In her Lord Mayor’s banquet speech, Theresa May accused Russia of meddling in “our democracies”. But just over a week earlier, Foreign Secretary Boris Johnson essentially said the opposite. So who’s telling the truth? The Prime Minister, or the man who was photographed having lunch with a ‘professor’ named by an FBI informer as a go-between to Russia?
May accuses Russia
At the banquet, May said:
I have a very simple message for Russia. We know what you are doing. And you will not succeed. Because you underestimate the resilience of our democracies, the enduring attraction of free and open societies, and the commitment of Western nations to the alliances that bind us. The UK will do what is necessary to protect ourselves, and work with our allies to do likewise.
Labour MP Ben Bradshaw, meanwhile, has requested a judge-led inquiry into the possibility that Moscow influenced the result of the Brexit referendum.
Boris says otherwise
Asked recently if Russia had been interfering in voting, meanwhile, Boris Johnson replied: “I haven’t seen any [evidence], not a sausage… As far as I know they have played no role.”

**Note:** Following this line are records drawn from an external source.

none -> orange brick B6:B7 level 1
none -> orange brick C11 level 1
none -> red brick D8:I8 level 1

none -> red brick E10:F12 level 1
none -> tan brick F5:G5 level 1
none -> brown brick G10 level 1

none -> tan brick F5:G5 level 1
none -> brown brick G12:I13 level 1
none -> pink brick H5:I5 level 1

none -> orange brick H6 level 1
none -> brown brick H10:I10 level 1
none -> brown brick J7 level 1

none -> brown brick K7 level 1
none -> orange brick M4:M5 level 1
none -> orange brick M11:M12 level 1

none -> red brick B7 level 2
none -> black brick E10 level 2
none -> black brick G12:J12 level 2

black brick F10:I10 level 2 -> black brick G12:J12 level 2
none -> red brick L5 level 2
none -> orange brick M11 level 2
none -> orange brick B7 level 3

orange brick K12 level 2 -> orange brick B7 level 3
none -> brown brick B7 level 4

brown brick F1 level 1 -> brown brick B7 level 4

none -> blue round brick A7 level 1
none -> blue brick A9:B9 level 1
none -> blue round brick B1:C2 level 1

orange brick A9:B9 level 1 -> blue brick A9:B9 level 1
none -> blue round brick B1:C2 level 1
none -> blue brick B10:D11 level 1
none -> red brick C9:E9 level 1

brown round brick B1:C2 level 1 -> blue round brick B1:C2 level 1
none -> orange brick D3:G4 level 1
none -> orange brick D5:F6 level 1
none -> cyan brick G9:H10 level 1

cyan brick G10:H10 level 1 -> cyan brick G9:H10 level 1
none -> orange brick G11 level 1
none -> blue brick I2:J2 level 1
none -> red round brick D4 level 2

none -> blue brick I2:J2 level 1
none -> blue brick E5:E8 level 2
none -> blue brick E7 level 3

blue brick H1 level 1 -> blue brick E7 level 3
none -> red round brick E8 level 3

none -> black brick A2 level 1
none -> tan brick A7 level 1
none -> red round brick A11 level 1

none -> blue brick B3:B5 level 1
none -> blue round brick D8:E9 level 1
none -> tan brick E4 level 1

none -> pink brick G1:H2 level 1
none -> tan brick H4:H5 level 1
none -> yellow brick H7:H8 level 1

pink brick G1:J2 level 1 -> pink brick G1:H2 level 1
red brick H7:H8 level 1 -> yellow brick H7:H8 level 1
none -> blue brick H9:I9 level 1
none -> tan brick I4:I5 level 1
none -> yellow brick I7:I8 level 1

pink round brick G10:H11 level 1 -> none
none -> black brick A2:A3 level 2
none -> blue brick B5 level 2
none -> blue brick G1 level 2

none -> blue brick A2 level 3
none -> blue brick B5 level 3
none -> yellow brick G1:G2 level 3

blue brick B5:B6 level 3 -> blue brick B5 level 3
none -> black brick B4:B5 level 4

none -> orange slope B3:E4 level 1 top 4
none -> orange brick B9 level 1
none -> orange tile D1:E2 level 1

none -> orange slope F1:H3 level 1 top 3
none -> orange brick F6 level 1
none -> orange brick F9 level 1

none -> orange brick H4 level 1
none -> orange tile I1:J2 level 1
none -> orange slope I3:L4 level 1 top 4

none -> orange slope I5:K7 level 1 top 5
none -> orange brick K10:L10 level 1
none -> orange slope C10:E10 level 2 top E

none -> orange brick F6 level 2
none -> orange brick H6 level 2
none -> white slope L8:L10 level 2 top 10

This was specifically in response to a question about the investigation by the Electoral Commission into the financial arrangements of Leave.eu funder Arron Banks. Banks himself has said that: “Allegations of Brexit being funded by the Russians… are complete bollocks from beginning to end.”
The company you keep
But that’s only half the story. Because in October, Johnson was photographed at a Conservative Party event standing next to Joseph Mifsud – a Maltese academic, ‘London professor’, and director of the now defunct London Academy of Diplomacy.
Mifsud allegedly tipped off George Papadopoulos, Donald Trump’s former national security adviser, about ‘dirt’ on US presidential candidate Hillary Clinton. But Mifsud denies this. Papadopulos, meanwhile, is currently providing evidence as part of the FBI inquiry into alleged links between Trump and Russian President Vladimir Putin.
According to court documents, Mifsud was the main contact between Papadopoulos and the Kremlin.
The Foreign Office told crowdfunded journalism site Byline that Johnson had never “knowingly met this person [Mifsud], planned to meet this person, or indeed ever heard of this person”.
In September 2016, however, a ‘high ranking’ person with the Foreign Office did reportedly meet with Papadopoulos. And the Foreign Office has also confirmed that another minister, Tobias Ellwood, met Papadopoulos at the UN general assembly.
Yet another photo
The photo of Johnson and Mifsud was published by a British-Indian associate of Mifsud, Prasenjit Kumar, who is pictured here with Theresa May:
The 2016 EU referendum vote may have been skewed by the deployment of thousands of Twitter bots. Vote Leave, fronted by Johnson, paid millions of pounds to AggregateIQ, a firm that specialises in “audience persuasion”. The Guardian also claims that a Russian spy targeted former Vote Leave head Matthew Elliott via the Conservative Friends of Russia.
Clearly, there are many unanswered questions. But May and Johnson definitely appear to be divided over alleged Russia meddling. And they can’t both be right.